Ich würde jetzt gern weiterreden.

Herr Kollege Weidenbusch, der Redner lässt keine Zwischenfrage mehr zu.

Herr Kollege, sprechen Sie den Minister darauf an.

Lassen Sie eine Zwischenfrage Ihres Kollegen Vogel zu?

Bitte schön, Herr Kollege Vogel.

Herr Kollege Dupper, stimmen Sie mir zu, dass es ein Ausdruck der Redefähigkeit, der Kompetenz und der Eloquenz der CSU-Fraktion ist, wenn der Finanzminister Kollegen extra auffordern muss, Zwischenfragen zu stellen?

(Heiterkeit und Beifall bei der SPD)

Ich darf mit dem Thema Bildung fortfahren.

(Heiterkeit und Beifall bei der SPD)

Ich darf einen zugegebenermaßen ungewöhnlichen Kronzeugen anrufen: den ifo-Chef Hans-Werner Sinn.

Herr Kollege Weidenbusch fragt noch einmal an, ob er eine Zwischenfrage stellen darf.

Bitte, Kollege Weidenbusch. –

Er will doch keine Zwischenfrage stellen. Ich dachte, wenn ein Kollege an einem Mikrofon steht, will er eine Zwischenfrage stellen, und dann muss ich den Redner fragen. Bitte, Herr Dupper, fahren Sie fort.

Jetzt will er wohl doch eine Frage stellen.

Ich möchte Sie noch einmal fragen: Beruht das Rating von Standard & Poor’s für die Bundesrepublik Deutschland ausschließlich darauf, dass es das Recht zur Steuererhöhung gibt? Ich darf dem Kollegen Vogel sagen, dass es meinen Zwischenruf längst gab, bevor ich zum Mikrofon gegangen bin. Ich hatte den Zwischenruf von meinem Platz aus gemacht. Aber das ist da drüben wohl schwer zu hören.

Danke schön, Kollege Weidenbusch.

Ich darf jetzt mit dem Thema Bildung fortfahren.

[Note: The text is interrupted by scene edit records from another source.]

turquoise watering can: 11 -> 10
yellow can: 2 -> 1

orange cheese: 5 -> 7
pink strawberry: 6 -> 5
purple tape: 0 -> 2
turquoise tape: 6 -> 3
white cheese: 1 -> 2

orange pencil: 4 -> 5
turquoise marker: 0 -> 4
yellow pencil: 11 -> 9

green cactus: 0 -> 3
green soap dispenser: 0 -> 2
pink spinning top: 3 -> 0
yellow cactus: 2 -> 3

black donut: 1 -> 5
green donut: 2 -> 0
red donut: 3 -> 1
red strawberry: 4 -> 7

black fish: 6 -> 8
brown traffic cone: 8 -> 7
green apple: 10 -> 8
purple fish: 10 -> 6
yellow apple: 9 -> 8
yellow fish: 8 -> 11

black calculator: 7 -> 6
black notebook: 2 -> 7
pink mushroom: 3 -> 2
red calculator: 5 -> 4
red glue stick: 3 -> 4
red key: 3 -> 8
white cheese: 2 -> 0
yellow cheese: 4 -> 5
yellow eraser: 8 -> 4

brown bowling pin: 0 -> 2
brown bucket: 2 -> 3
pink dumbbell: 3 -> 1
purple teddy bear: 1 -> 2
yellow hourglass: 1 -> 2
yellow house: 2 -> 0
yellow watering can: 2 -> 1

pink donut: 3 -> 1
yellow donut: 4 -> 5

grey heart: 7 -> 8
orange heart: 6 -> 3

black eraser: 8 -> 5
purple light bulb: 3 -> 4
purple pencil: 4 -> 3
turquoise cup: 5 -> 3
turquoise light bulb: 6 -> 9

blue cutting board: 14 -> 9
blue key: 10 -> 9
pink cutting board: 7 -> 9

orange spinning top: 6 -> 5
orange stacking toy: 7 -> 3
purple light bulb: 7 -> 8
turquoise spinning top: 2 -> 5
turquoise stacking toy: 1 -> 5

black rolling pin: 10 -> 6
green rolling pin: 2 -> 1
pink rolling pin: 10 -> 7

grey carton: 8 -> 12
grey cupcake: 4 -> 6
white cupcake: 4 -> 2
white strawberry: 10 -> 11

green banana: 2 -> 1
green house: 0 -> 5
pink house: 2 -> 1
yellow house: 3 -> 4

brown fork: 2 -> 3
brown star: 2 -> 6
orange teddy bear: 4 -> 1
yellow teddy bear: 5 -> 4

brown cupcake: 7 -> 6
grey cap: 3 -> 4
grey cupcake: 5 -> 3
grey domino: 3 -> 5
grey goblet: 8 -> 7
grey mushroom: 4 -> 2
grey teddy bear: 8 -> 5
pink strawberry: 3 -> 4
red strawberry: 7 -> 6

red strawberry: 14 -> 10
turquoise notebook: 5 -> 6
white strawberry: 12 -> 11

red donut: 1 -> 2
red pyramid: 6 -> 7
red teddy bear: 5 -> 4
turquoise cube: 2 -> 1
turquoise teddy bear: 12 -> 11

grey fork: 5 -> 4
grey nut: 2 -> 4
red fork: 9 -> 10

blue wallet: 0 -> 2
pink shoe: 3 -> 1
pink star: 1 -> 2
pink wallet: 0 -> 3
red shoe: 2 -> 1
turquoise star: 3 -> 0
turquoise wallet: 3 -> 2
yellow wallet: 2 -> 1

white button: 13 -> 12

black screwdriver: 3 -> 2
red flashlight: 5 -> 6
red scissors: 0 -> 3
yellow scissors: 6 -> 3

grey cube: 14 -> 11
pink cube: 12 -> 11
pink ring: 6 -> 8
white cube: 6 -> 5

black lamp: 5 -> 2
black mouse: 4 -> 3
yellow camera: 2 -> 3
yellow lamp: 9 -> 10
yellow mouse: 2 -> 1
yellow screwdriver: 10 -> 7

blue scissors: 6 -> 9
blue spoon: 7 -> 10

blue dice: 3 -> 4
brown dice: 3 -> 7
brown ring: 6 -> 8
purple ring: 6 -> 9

Um die Gemüter zu beruhigen, zitiere ich extra Ihretwegen den ifo-Chef, Hans-Werner Sinn. In der „Wirtschaftswoche“ äußerte er sich wörtlich:

Weil wir durch unser Schulsystem die Chancengleichheit mit den Füßen treten, brauchen wir einen exzessiven Sozialstaat, um das gewünschte Maß an Gleichheit wenigstens im Nachhinein herzustellen.

So Herr Sinn, der in aller Regel Ihr Zeuge ist.